Portfolio

Introduction

Working on projects is my favorite part of programming, and it’s my goal to make useful and open-source projects that people can learn from and share. Most of my projects are written in Python, as that is the language that I have been using for the longest, but I’m working on smaller JavaScript and Java programs as well in my free time.

All of my major projects are hosted on GitHub, and you can find the source code and more information about theme there.

Projects

low-face-mode

sample documentation the screen dimming screenshot of github repo
Save your battery by dimming the screen when not in front of your computer.

This is my most popular project, one that has steadily gained stars and downloads on GitHub as well as frequent questions on social media. low-face-mode provides an entertaining alternative to constantly shutting down your computer - it simply dims and brightens the screen based on whether or not you are in the camera’s view.

It includes:

  • custom facial recogntion
  • setting up a verified user database
  • face detection

The above means that your computer will dim (using AppleScript) and brighten based on whether anyone is in the field of view. I’m planning on expanding it to shut down the computer entirely, but the current project is already in use as my most starred repo, with 70 stars and counting.

language-statistics

This is perhaps my favorite project, as I love visualizations and statistics. It displays a GitHub repo-esque colorbar for your directory straight from the command-line, which can be viewed as a png or svg image.

I was always greatly annoyed by the fact that the GitHub language bar that showed which languages were in a repo was only limited to GitHub, and could not be run by itself. So, I set out to recreate this as a Python package. Now with my program, you can just run statistics from anywhere in your terminal and gain a beautiful colorbar, like the one seen above - and best of all, it’s highly customizable.

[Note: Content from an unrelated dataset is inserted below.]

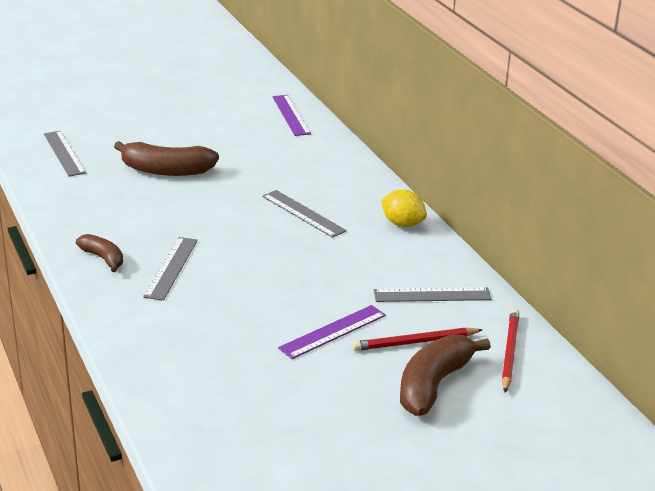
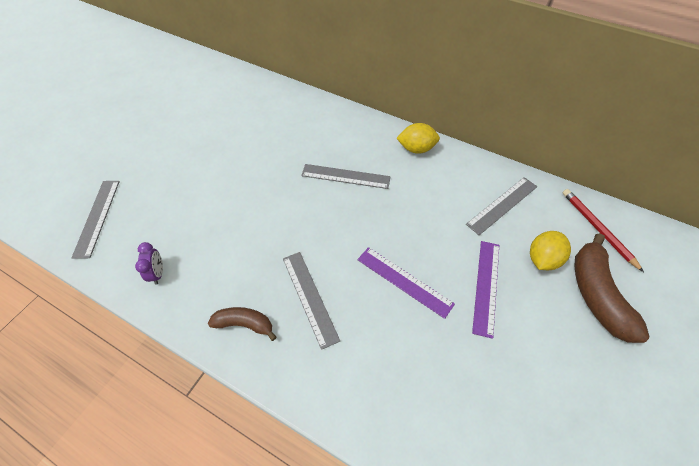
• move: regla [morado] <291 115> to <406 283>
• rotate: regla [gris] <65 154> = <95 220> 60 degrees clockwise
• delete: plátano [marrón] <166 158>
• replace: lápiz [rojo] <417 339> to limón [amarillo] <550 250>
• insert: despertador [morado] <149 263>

These are some features, which I trust make it even better than GitHub’s linguist:

  • choose to exclude certain filetypes
  • specify the depth to which the program searches from the root directory
  • control how your exported image looks
  • pick the limit at which files blend into Other
  • decide the colors used and maximum number of filetypes

This even supports named files, such as a Dockerfile or a Cakefile. You can find out more by reading the README.md at the repo, or even by downloading it yourself.

wallpaper-learn

I’ve recently started learning Mandarin, and I’ve dabbled in French and Spanish in the past. One thing visibly apparent is that there is no program to help with passive vocabulary strengthening - and so I set out to fix this.

Wallpapers are surprisingly easy to control from Python, and Python has a beautiful, albeit not well maintained or known library, pycairo. I used pycairo to generate images for vocabulary relating to different languages, selectable from the command-line. You could also choose to create images relating to states or countries, and even mix and match.

The result was an ever-shifting Desktop wallpaper with a flashcard theme, one that encouraged learning visually without the added work. For example for Mandarin, this was the Chinese character, pronunciation, category, and meaning (see the images above, and click Open in new tab to view them in a larger format. You can also visit the repository).

chess-graph

graph of downloads over time colorful pie chart of chess statistics color bar, chess statistics, game count
Get advanced insight into your game with a chess visualization.

Although I used to play chess when I was younger, I strayed away from the royal game until the coronavirus pandemic of 2020, when more time at home and less spent commuting meant that I had to find more hobbies.

Chess was one such hobby, and I soon grew enamored with the game, often playing for hours each day and reading strategy guides or great games.

Throughout this time spent reading and exploring the chess world, I found that there was a surprising lack of software which helped chess players view their games at a glance and provided a visual representation of their play style. I realized that I had to fill that hole, and so went on to spend a few weeks coding up chess-graph with plotly and API usage.

I put a lot of effort into this project, allowing players to choose their color, games file, shading, hover tips, etc., and then subsequently released it on GitHub.

reddit-wallpapers

macOS System Preferences for screensaver man with iron mask example background subreddit r/wallpaper
Download and cycle through hundreds of new wallpapers each day.

I always liked having nice backgrounds for my computer, whether I was using it or not. However, the default backgrounds for Mac computers were lackluster at best, and they were often passive and uninteresting. As well as that, they grew old after some time.

So, I decided that I would write a quick Python program that would download x number of wallpaper images from Reddit each morning and set them as my custom, shifting wallpaper. Through this project, I learned about setting up bots, the praw library, and expanded my knowledge of web scraping with urrllib.

When I shared this project online, I was pleased to find that many Mac and even Windows and Linux people were using it. This encouraged me to write a detailed README.md (available as a blog post) about how to setup Reddit bots, and subsequently led to hundreds of clones and 40 stars for the repository.

Conclusion

I’m always open to working on new projects, and they are the best part of programming to me - solving problems through a few lines of code. It always puts a smile on my face when I see a new download or star, and I hope that I am making a small difference for the people that are using my code.

I hope that in the future I will be able to continue to find novel, interesting projects to work on, and I know that in the meantime I’ll continue to educate myself and learn as a programmer.